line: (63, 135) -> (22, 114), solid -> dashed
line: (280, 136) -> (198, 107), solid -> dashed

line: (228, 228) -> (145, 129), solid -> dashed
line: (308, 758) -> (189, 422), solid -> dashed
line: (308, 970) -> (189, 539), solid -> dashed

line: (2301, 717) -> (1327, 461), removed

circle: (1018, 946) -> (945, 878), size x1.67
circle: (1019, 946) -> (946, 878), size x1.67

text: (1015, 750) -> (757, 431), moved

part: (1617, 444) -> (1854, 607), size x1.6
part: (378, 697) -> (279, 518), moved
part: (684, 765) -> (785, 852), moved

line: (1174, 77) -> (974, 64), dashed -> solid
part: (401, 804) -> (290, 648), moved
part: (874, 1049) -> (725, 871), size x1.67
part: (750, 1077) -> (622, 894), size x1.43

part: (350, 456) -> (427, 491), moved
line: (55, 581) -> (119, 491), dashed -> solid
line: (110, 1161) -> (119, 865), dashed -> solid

+ + + + +

Each line must be set down again exactly as above, with no line omitted.

line: (63, 135) -> (22, 114), solid -> dashed
line: (280, 136) -> (198, 107), solid -> dashed

line: (228, 228) -> (145, 129), solid -> dashed
line: (308, 758) -> (189, 422), solid -> dashed
line: (308, 970) -> (189, 539), solid -> dashed

line: (2301, 717) -> (1327, 461), removed

circle: (1018, 946) -> (945, 878), size x1.67
circle: (1019, 946) -> (946, 878), size x1.67

text: (1015, 750) -> (757, 431), moved

part: (1617, 444) -> (1854, 607), size x1.6
part: (378, 697) -> (279, 518), moved
part: (684, 765) -> (785, 852), moved

line: (1174, 77) -> (974, 64), dashed -> solid
part: (401, 804) -> (290, 648), moved
part: (874, 1049) -> (725, 871), size x1.67
part: (750, 1077) -> (622, 894), size x1.43

part: (350, 456) -> (427, 491), moved
line: (55, 581) -> (119, 491), dashed -> solid
line: (110, 1161) -> (119, 865), dashed -> solid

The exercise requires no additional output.